Description of research and teaching

I am an evolutionary biologist with broad interests in the origins of diversity in nature and how (and if) organisms adapt to a changing environment. One of my foremost aims is to do research applicable in the conservation of species and biodiversity in this era in which we are facing a biodiversity and climate crisis.

I am an ecology and evolutionary biology graduate of the University of Helsinki (UH). In my PhD, I studied flight and dispersal, as well as the consequences of loss of connectivity between small and isolated populations, in Glanville fritillary butterflies inhabiting a metapopulation on the Åland islands in Finland (a long-term study system of metapopulation dynamics initiated by Prof. Ilkka Hanski in the 1990s).
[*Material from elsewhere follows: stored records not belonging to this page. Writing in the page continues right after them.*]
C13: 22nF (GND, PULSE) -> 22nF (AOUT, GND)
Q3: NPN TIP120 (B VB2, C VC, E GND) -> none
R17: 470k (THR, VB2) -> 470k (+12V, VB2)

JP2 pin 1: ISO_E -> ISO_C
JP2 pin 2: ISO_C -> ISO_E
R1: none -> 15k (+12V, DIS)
Following the completion of my PhD, I received an independent postdoctoral research grant from the Academy of Finland to work on a research project focusing on the ecology and evolution of chemical defenses in Heliconius butterflies, another butterfly model system in evolutionary biology. In this project, I collaborated with Prof. Marjo Saastamoinen (UH) and Heliconius researchers from the University of Cambridge and the Smithsonian Tropical Research institute, collecting butterflies from tropical forests of Panama and undertaking butterfly common garden experiments to investigate the extent and origins of chemical defense variation, which could be a major contributor to the incredible diversity found in aposematic and mimetic systems.
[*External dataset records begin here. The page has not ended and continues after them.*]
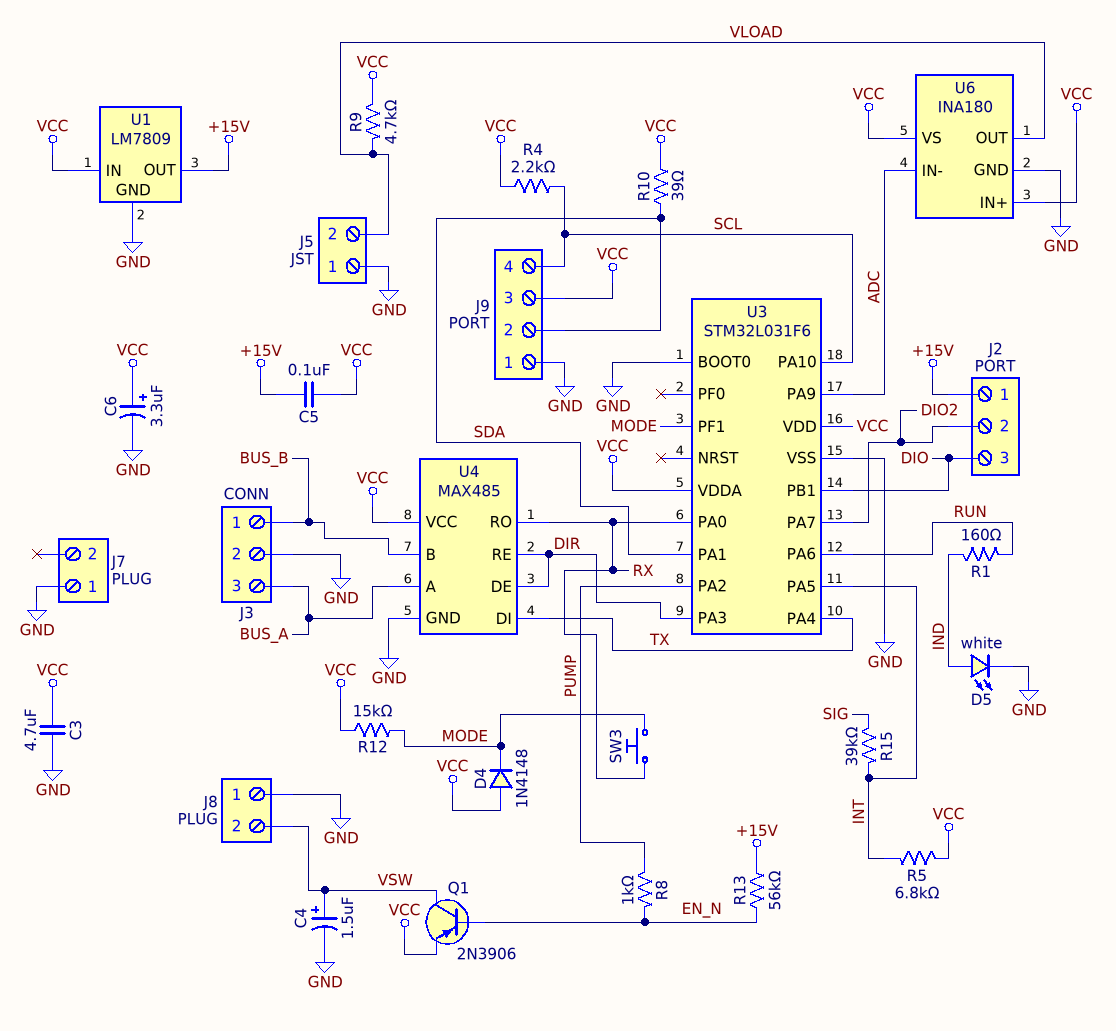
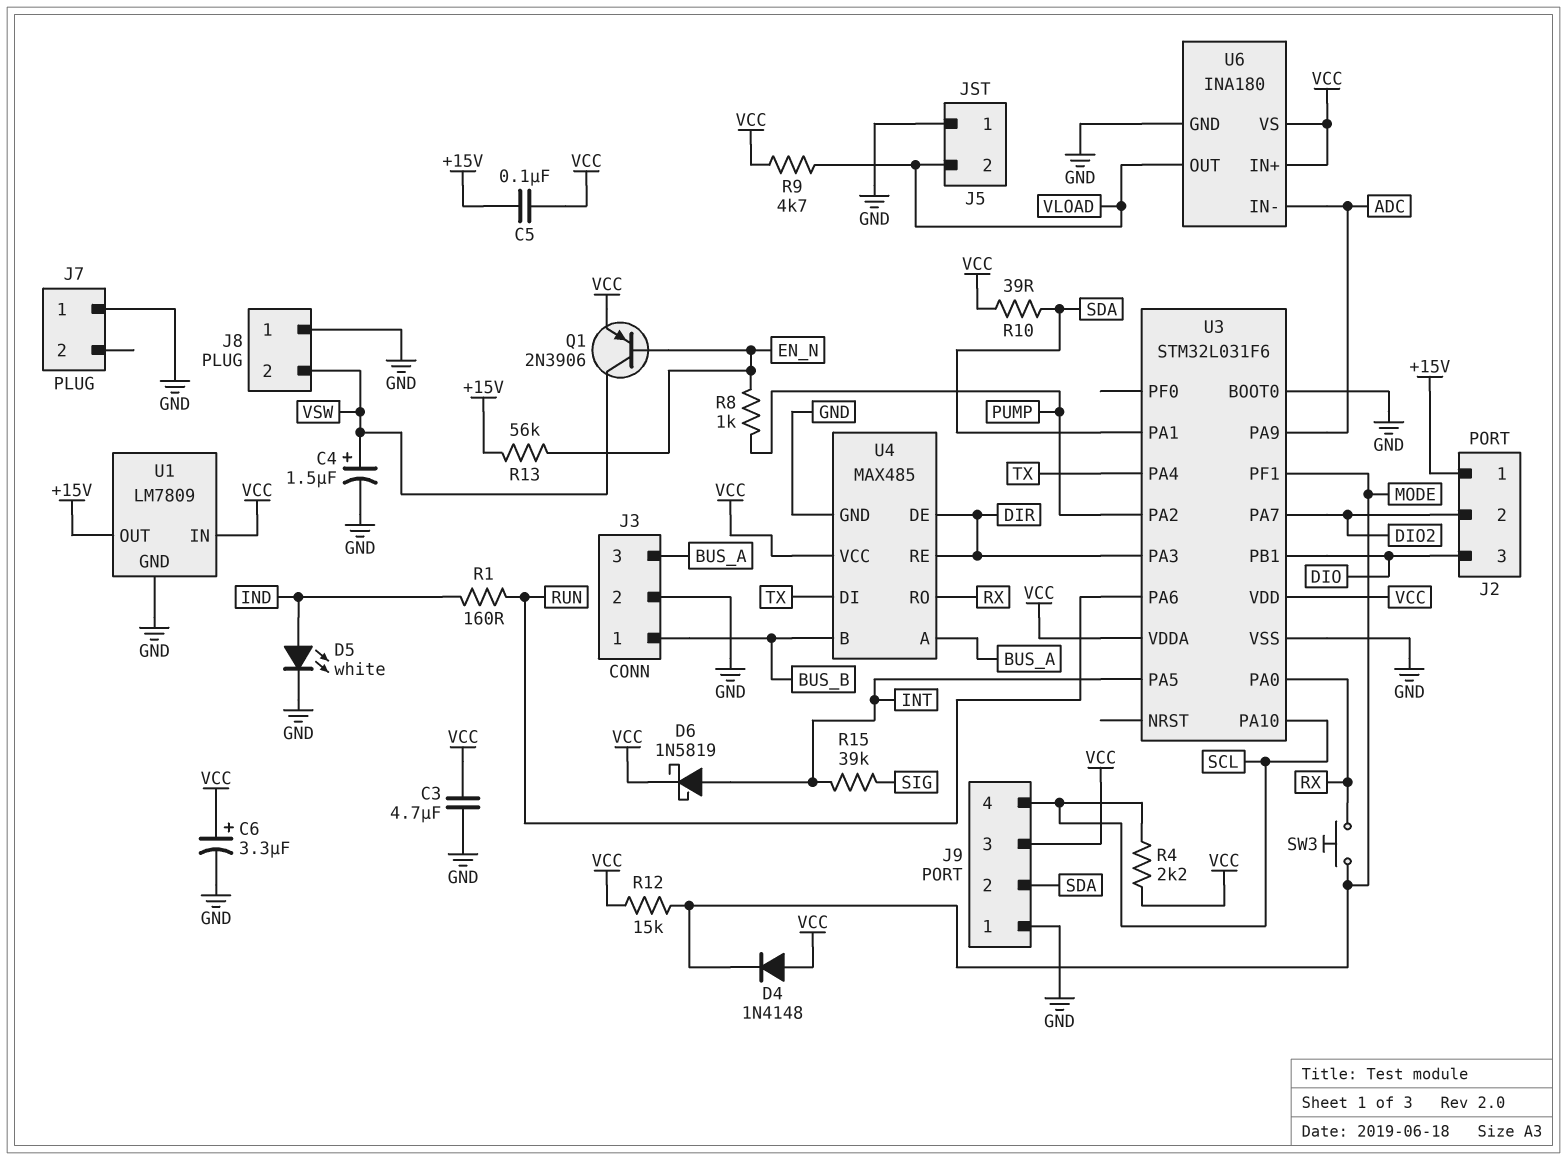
D6: none -> schottky 1N5819 (A INT, K VCC)
R5: 6.8k (INT, VCC) -> none

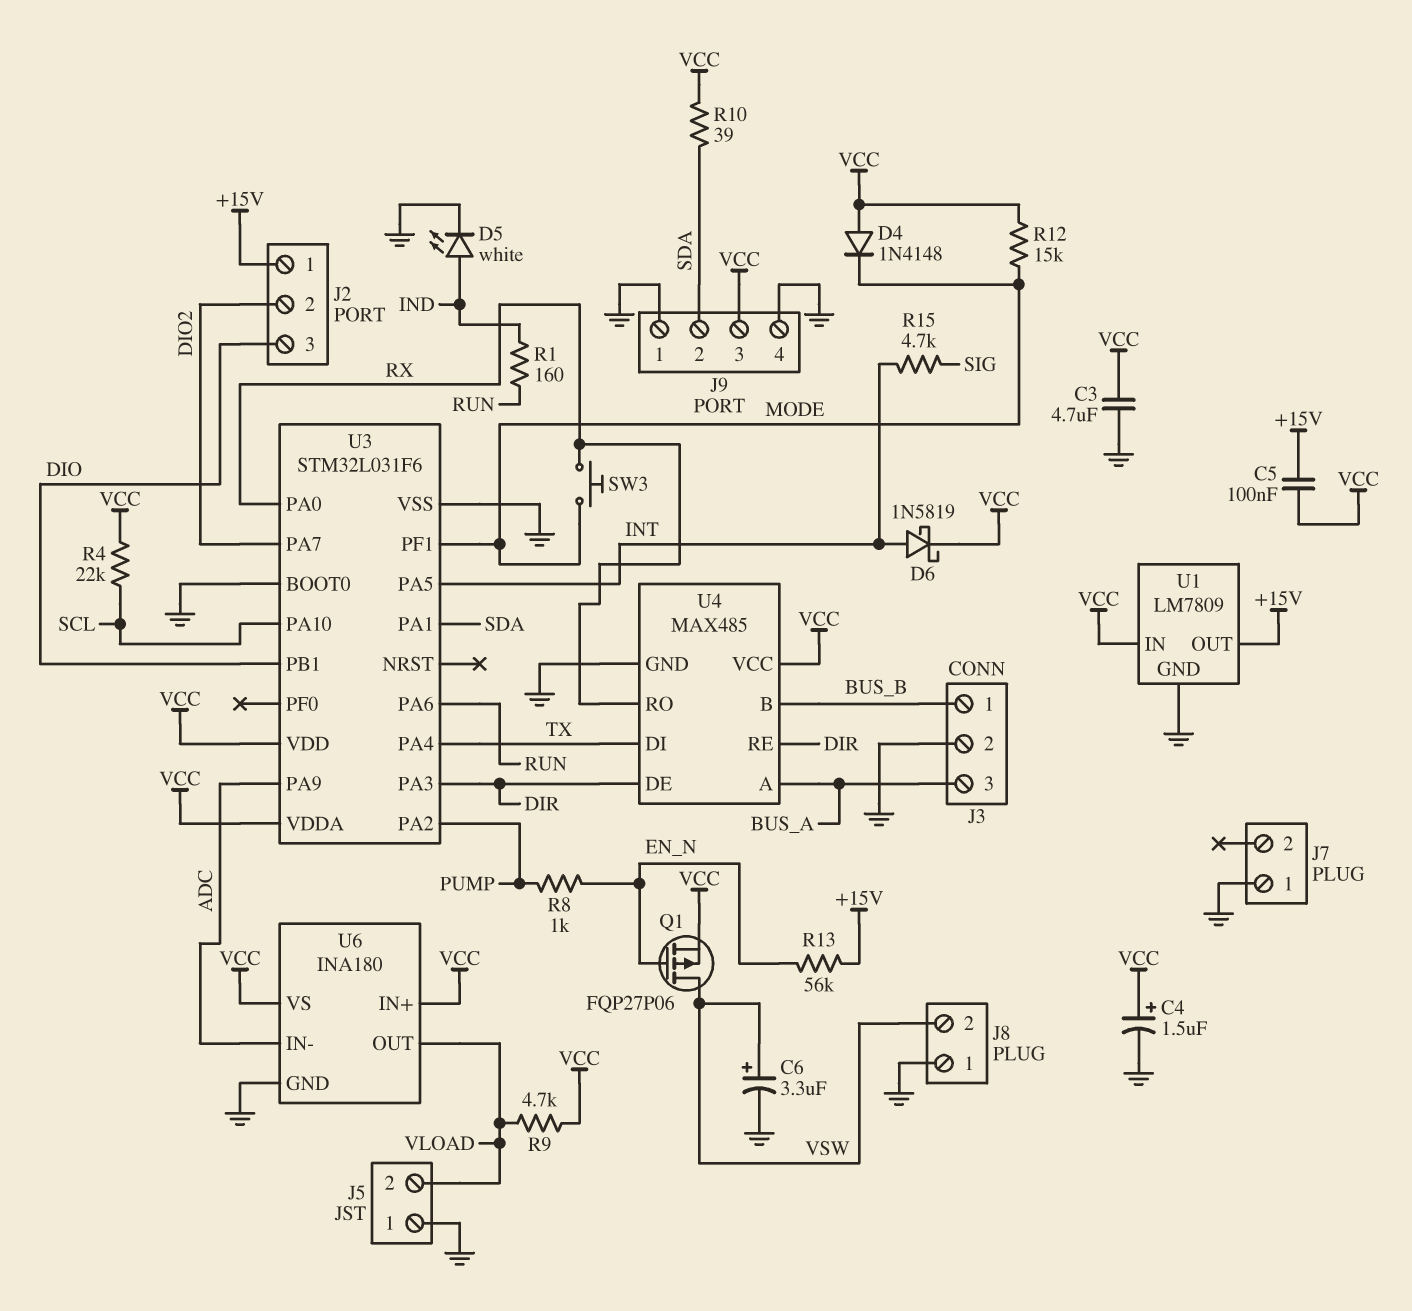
C4: 1.5uF (plus VSW, minus GND) -> 1.5uF (plus VCC, minus GND)
C6: 3.3uF (plus VCC, minus GND) -> 3.3uF (plus VSW, minus GND)
J9 pin 4: SCL -> GND
Q1: PNP 2N3906 (B EN_N, C VSW, E VCC) -> PMOS FQP27P06 (G EN_N, D VSW, S VCC)
R4: 2.2k (SCL, VCC) -> 22k (SCL, VCC)
R15: 39k (INT, SIG) -> 4.7k (INT, SIG)

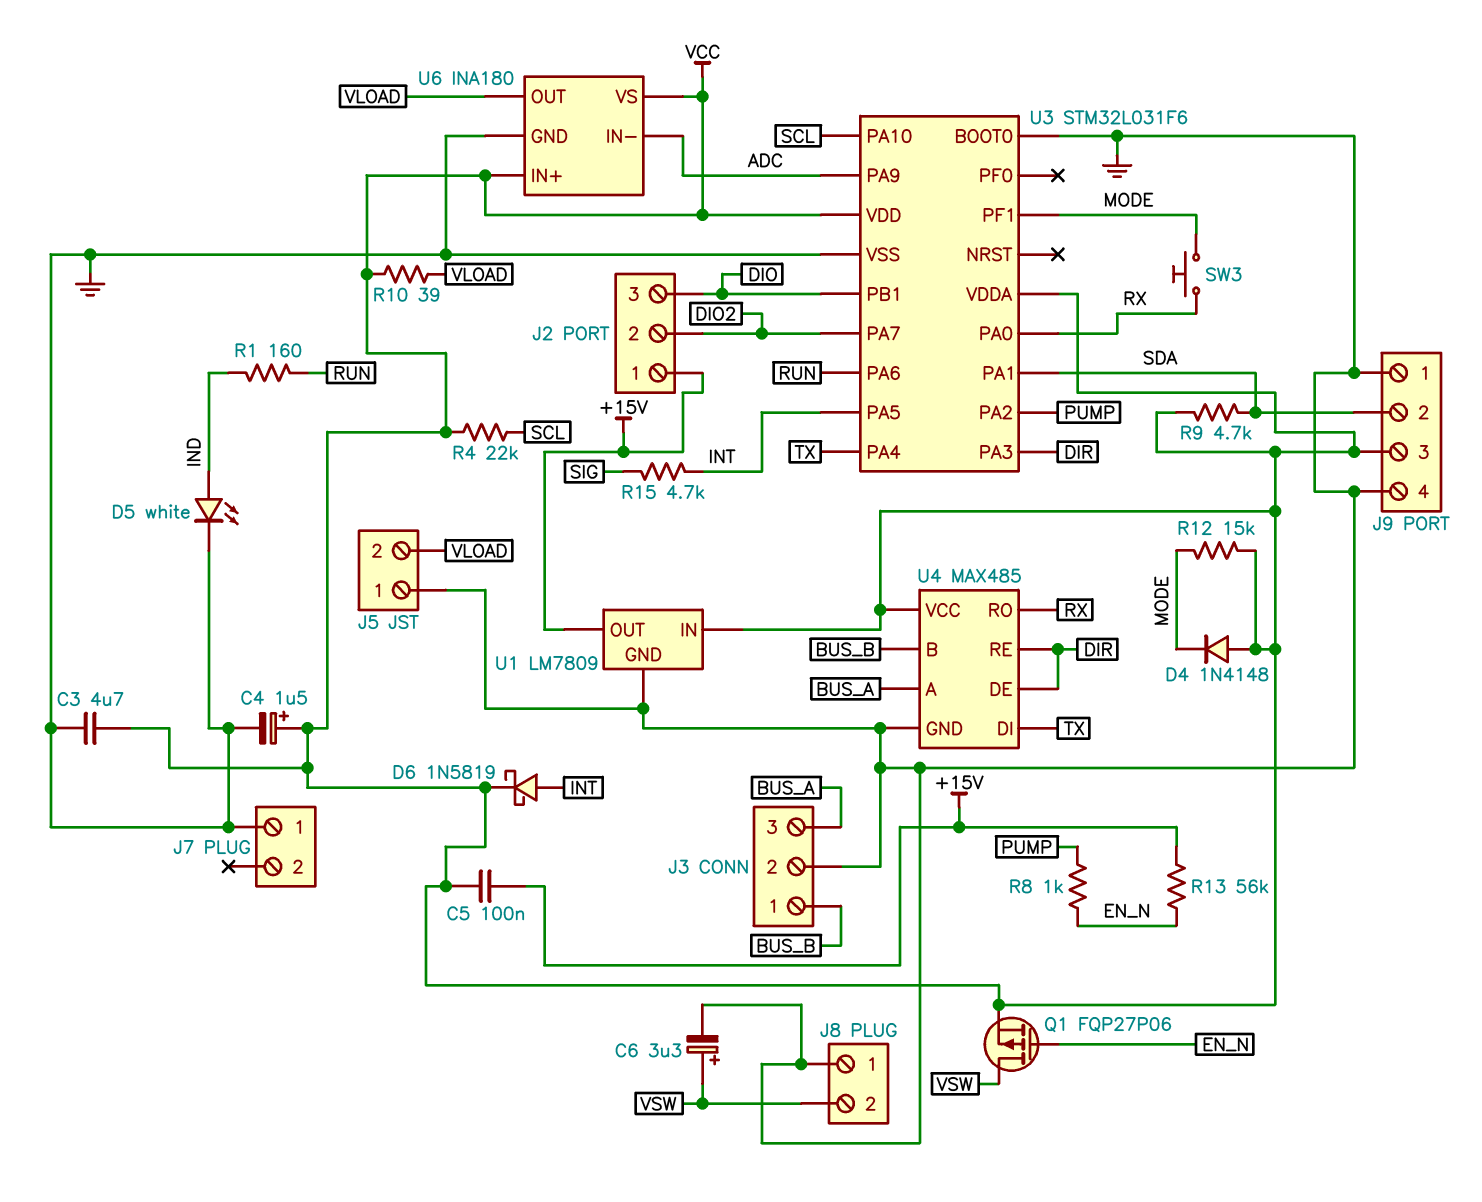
R9: 4.7k (VCC, VLOAD) -> 4.7k (SDA, VCC)
R10: 39 (SDA, VCC) -> 39 (VCC, VLOAD)

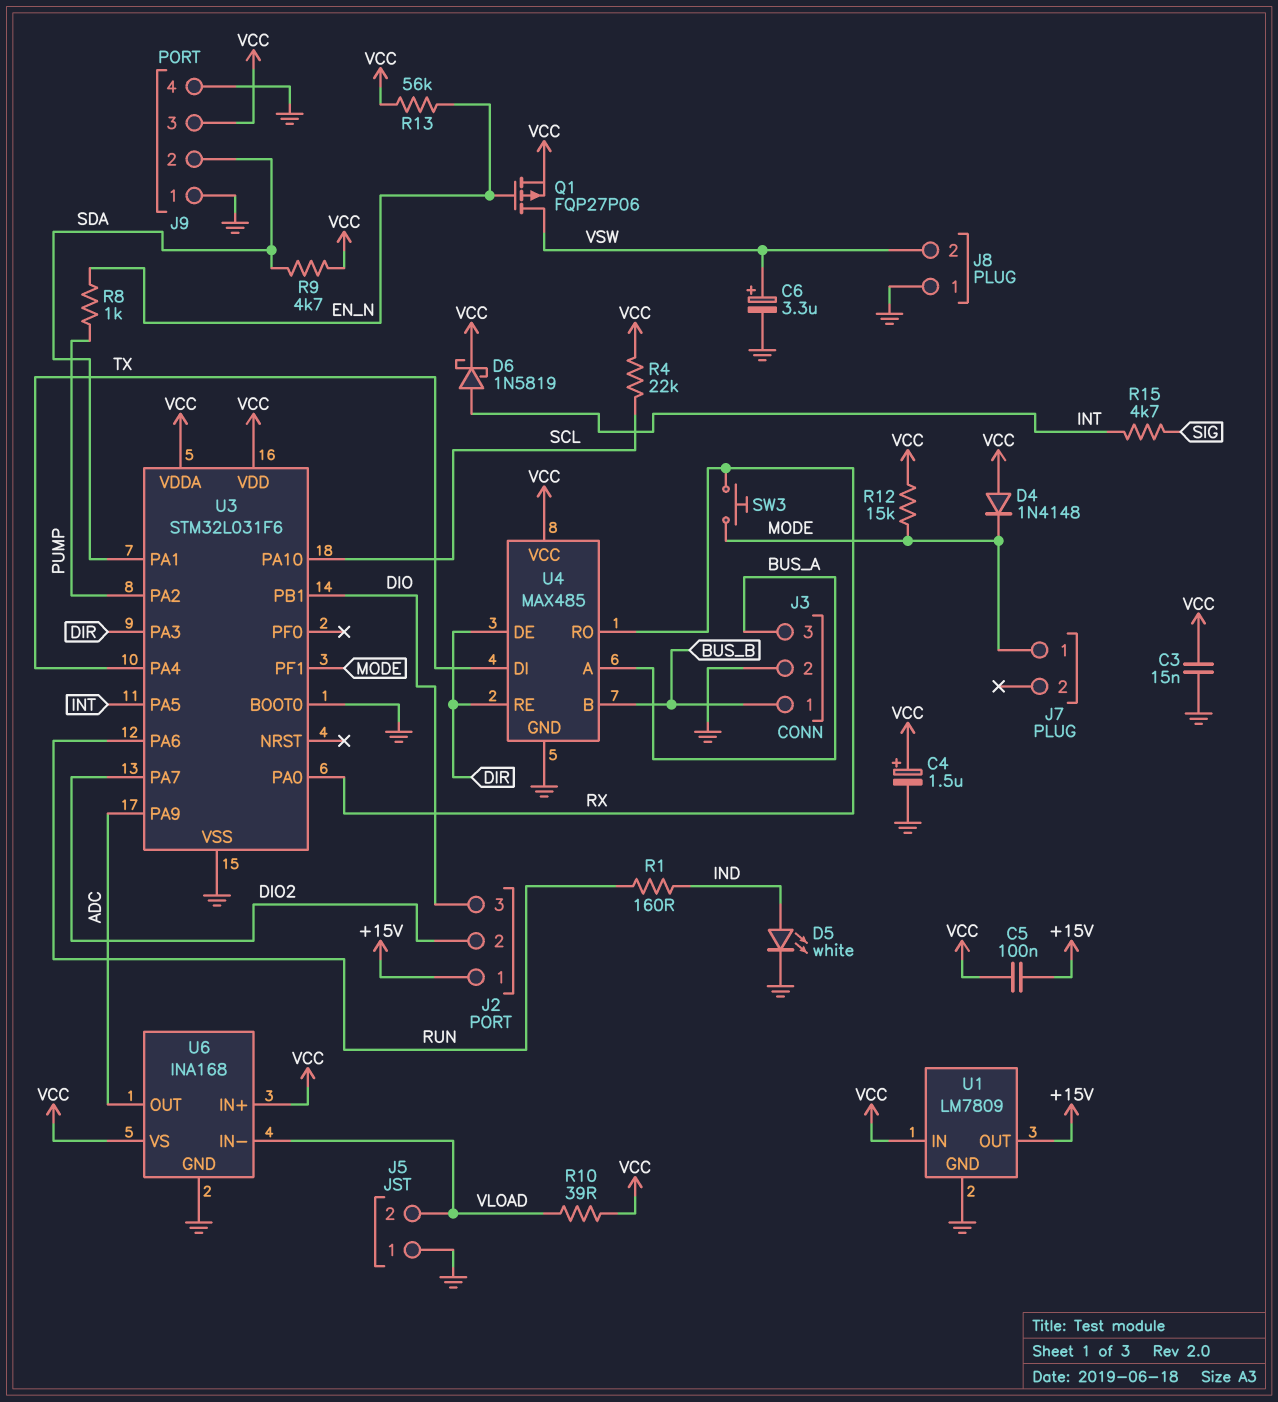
C3: 4.7uF (GND, VCC) -> 15nF (GND, VCC)
J7 pin 1: GND -> MODE
R13: 56k (+15V, EN_N) -> 56k (EN_N, VCC)
U6: INA180 -> INA168
U6 pin IN-: ADC -> VLOAD
U6 pin OUT: VLOAD -> ADC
As of autumn 2020, I am working as a postdoctoral researcher at the Finnish Museum of Natural History (LUOMUS) to try and answer the question “can adaptive plasticity and evolvability help plants survive climate change?” Together with the AD-EVO team, we are utilizing seeds of European plant species stored at seed banks around Europe to quantify variation in trait plasticity and evolvability of widespread versus narrowly distributed plant species, in their range centres and edge populations. The ability to track changes in the environment by exhibiting or evolving different phenotypes can be key for persistence under environmental change. We combine reciprocal transplant and greenhouse experiments for a selection of species with their leading range edge in Finland. We measure phenotypic variation both between species and within species and their populations, and their evolutionary potential, to estimate their ability to adapt to changing conditions. The outcome of the project will help predict the effects of climate change on plants, and is thus relevant to the management of populations and conservation of Finnish and European flora.